The data shows 36 “persistent positive” individuals out of 3,648 people who were routinely tested. They define persistent positive as someone who tested positive, completed the CDC’s suggested quarantine, and tested positive again at least once afterwards. It could also mean someone who tested positive for COVID-19 antibodies while testing negative for the virus itself, only to then test positive sometime later.

One persistent positive case who had antibodies tested negative for 48 days before testing positive without symptoms. All but two of the persistent positive individuals were men.

They say those 36 people accounted for 1,480 “person-days of close-contact activities.” That means they could have been spreading the virus for a combined total of 1,480 days.

But, despite being involved in a close contact sport, none of them transmitted it to others.

“Our results support observations that asymptomatic individuals who have met CDC criteria for discontinuation of isolation, but who have persistent positive RT-PCR test results… do not appear to be infectious to others,” the study reads.

RT-PCR stands for reverse-transcription–polymerase chain reaction, which is regarded as the most accurate type of coronavirus test. It can be done via nasal swab or spitting in a tube.

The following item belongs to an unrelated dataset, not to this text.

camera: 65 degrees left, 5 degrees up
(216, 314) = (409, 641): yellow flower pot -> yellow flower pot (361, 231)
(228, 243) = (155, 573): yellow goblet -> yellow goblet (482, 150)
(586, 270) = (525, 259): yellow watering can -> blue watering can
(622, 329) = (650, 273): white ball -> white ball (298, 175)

The study was born out of a desire to know when someone who tested positive could safely end their isolation. In the beginning of the pandemic, the CDC recommended isolating until there were two negative PCR tests within 24 hours. In July 2020, they changed their recommendation to 10 days after symptoms began or a positive test, assuming the patient was feeling better.

The study’s authors say their findings back the updated recommendation.

However, there are caveats. The study says the players’ elite fitness makes it hard to apply the results to everyday Americans.

It also said the league’s COVID-19 protocols were almost too good to simulate normal life. Players and staff were tested daily, and anyone that tested positive was kept away from others for at least two weeks.

“These results should not be generalized to those who are immunocompromised or those with severe COVID-19 infections,” the study’s editor’s note says.